La nuit était tombée sur le Court Philippe-Chatrier quand Novak Djokovic a conclu l'affaire. Trois heures de lutte face à Giovanni Mpetshi Perricard, un premier set perdu, et pourtant le Serbe est toujours là : 5-7, 7-5, 6-1, 6-4.
À 39 ans, Djokovic entamait son 82e tableau de Grand Chelem. Mais les chiffres ne racontent pas tout. Le premier set a ressemblé à un mur. Le service de Mpetshi Perricard, l'un des plus redoutables du circuit, n'a laissé aucune ouverture. Djokovic lui-même l'a reconnu après le match : "Zéro chance sur son service au premier set. C'est l'un des services les plus impressionnants en termes de précision et de vitesse que j'ai affrontés dans ma carrière."
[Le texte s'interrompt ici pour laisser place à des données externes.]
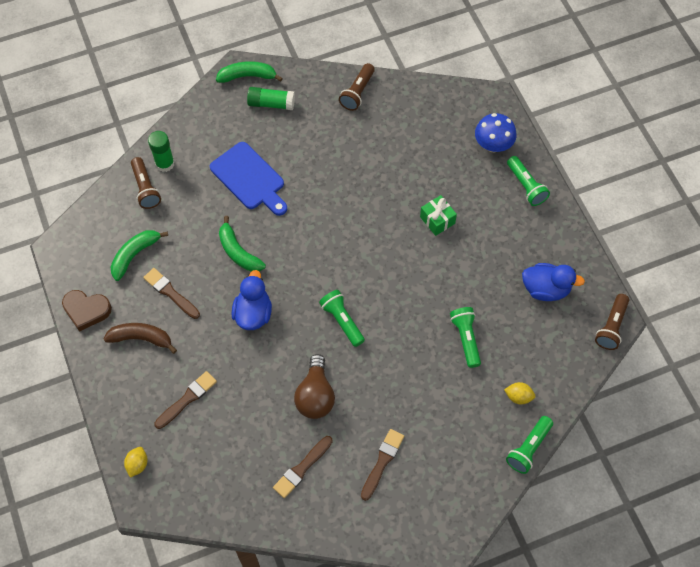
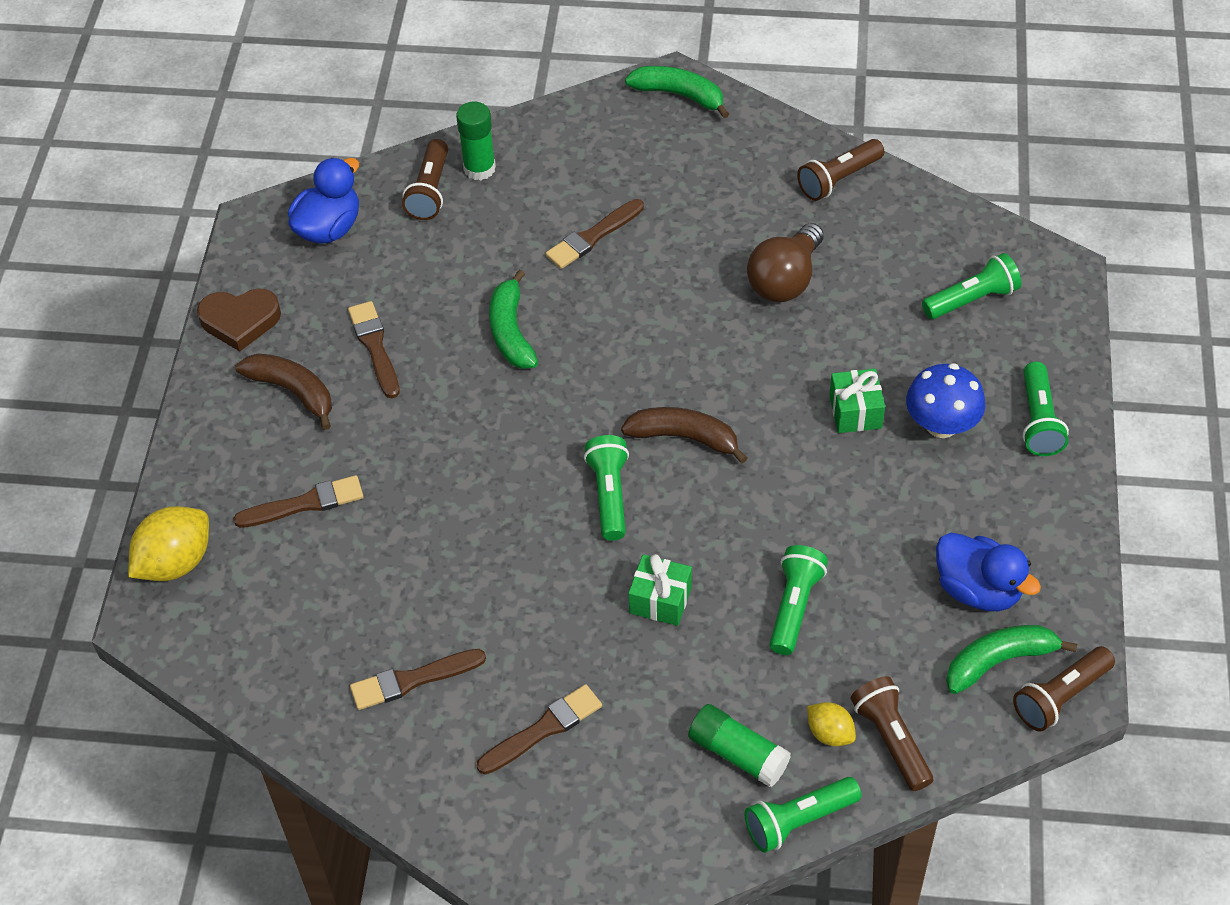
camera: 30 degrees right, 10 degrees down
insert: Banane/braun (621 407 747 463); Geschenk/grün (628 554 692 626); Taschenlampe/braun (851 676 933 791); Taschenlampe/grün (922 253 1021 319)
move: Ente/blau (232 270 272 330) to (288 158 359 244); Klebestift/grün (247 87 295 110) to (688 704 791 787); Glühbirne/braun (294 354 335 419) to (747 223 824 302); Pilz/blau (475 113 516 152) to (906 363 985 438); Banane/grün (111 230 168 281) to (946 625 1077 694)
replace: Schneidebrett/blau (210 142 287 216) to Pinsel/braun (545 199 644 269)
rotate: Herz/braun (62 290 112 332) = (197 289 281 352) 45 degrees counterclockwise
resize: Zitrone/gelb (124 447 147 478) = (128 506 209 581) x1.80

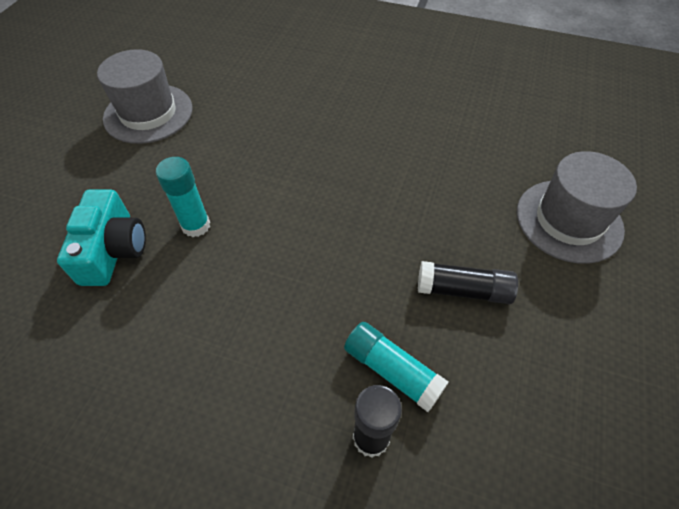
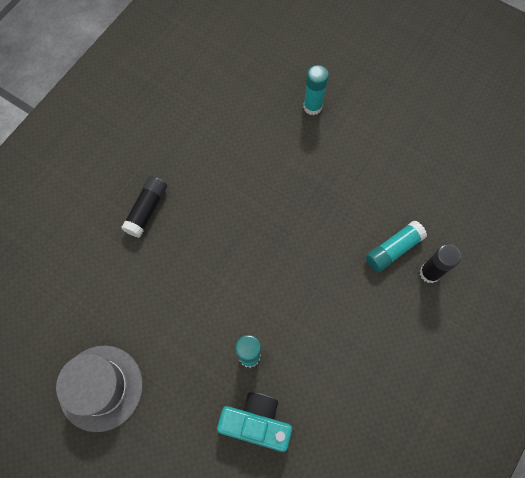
camera: 75 degrees left, 15 degrees up
move: Klebestift/schwarz (418 261 518 304) to (121 176 167 238)
replace: Hut/grau (517 151 637 264) to Klebestift/türkis (303 65 329 115)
Le deuxième set a vu la métamorphose. Là où le jeune Français servait des missiles, le vétéran serbe trouvait des angles, allongeait les échanges, cherchait l'usure. Le break décisif est venu à 6-5, arrachant le set et renversant la dynamique du match.
La suite a été une démonstration. Djokovic a déroulé dans le troisième set (6-1), retrouvant la fluidité et l'agressivité qui l'ont mené à 24 titres majeurs. Le quatrième set, plus serré, n'a jamais réellement échappé à son contrôle.
Ce match représentait un enjeu particulier. Djokovic n'avait pas gagné un seul match sur terre battue cette saison. Une blessure à l'épaule l'avait écarté de la quasi-totalité du swing sur ocre. Roland-Garros constituait sa rentrée sur cette surface, sans aucun repère.
Le Serbe a qualifié ces trois heures de bénéfiques. À son âge, chaque match de compétition vaut davantage que dix séances d'entraînement. L'important n'était pas la manière, mais la capacité à survivre quand le niveau de jeu n'est pas encore là.
Au deuxième tour, Djokovic affrontera Valentin Royer. Un adversaire plus modeste, qui devrait lui permettre de monter en régime avant les échéances plus sérieuses. La quête du 25e Grand Chelem reste ouverte.